The problem Microsoft is facing is that they basically accomplished their mission statement. "A computer on every desk, all running Microsoft software." That is an accurate description of the world circa 2000. What the hell do they do now?

Google is likely to face a similar problem in the next few years. "Organize the world's information and make it universally accessible and useful." For all the flack they're getting lately, they've done a remarkably good job at it. People expect to have whatever information they need at their fingertips, and they get mad when they don't. You wouldn't see the vitriol toward bad search results that you do now if the Internet was like it was in 1998, because nobody really had an expectation that they'd be able to find what they were looking for then.
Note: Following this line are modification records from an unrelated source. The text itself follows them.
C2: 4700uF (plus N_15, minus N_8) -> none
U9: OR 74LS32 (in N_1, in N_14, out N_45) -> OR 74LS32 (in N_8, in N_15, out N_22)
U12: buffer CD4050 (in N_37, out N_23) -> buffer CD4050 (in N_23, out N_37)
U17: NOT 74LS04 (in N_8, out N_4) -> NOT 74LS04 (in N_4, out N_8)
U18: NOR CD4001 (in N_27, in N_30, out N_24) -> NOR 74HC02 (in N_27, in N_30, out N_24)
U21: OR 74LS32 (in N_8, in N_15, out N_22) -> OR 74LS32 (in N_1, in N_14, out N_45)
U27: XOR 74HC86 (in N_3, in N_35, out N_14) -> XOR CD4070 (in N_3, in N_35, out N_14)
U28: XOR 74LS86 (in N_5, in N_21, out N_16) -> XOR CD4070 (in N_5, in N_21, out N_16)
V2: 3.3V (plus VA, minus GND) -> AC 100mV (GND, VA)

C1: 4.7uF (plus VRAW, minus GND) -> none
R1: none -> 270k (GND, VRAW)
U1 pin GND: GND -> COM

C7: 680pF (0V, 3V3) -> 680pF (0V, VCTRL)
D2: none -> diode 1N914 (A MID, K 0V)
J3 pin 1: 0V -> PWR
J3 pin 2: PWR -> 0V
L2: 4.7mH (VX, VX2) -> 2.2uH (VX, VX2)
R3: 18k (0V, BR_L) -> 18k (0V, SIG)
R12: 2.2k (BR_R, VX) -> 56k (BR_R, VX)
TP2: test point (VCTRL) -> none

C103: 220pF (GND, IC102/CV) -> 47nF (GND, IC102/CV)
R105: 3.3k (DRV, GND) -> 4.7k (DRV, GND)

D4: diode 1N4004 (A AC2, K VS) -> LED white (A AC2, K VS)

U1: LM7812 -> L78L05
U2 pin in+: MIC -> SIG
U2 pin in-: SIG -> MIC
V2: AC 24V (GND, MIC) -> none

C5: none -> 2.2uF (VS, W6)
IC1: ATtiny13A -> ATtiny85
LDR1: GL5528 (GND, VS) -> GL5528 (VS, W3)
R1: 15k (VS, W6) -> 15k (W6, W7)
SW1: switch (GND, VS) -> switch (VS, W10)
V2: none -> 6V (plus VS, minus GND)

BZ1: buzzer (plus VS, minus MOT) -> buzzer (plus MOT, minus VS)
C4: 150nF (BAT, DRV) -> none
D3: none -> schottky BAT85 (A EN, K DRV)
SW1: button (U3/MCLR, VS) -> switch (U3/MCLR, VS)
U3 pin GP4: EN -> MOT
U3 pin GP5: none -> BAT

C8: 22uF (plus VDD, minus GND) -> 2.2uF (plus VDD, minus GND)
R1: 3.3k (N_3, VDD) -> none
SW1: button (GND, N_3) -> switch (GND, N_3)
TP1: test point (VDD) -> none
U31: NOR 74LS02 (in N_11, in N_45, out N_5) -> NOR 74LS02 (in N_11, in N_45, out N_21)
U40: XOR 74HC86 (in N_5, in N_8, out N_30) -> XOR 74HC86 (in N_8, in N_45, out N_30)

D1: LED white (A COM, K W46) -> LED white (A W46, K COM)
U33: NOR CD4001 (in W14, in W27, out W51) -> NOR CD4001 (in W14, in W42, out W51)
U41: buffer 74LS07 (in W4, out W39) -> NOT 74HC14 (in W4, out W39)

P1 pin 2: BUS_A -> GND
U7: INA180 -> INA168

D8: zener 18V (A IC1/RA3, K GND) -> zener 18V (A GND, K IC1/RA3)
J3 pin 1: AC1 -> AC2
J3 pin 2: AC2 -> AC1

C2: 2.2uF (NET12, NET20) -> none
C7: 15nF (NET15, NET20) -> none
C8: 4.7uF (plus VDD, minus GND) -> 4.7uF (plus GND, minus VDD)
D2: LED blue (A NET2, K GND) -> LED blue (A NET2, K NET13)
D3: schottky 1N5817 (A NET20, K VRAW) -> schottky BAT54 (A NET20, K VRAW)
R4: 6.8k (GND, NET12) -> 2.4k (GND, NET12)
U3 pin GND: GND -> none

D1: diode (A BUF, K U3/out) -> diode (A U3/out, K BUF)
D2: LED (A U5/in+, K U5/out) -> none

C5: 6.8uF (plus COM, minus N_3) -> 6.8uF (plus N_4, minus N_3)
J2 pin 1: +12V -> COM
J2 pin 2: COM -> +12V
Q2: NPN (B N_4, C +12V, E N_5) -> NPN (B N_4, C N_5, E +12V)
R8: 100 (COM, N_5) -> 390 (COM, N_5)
I think you may be underestimating the potential reach of Google's ambitions in the search space. Think of improvements in search in specific areas of knowledge. How about searching for flights? Well, they bought ITA software for that, probably because they wanted to get into that space. How about organizing books? Right, Google Books? Scientific papers, law information. The extent that searches and organizing information in various disciplines is virtually limitless. Then there are things like the semantic web. I would go as far as saying that almost any kind of problem solving humans do involves a form of 'search', and as these processes take advantage of the ever increasing information on the web, they will benefit from improved search techniques. To conclude and restate again, Google's objectives, IMHO, are extremely far-reaching.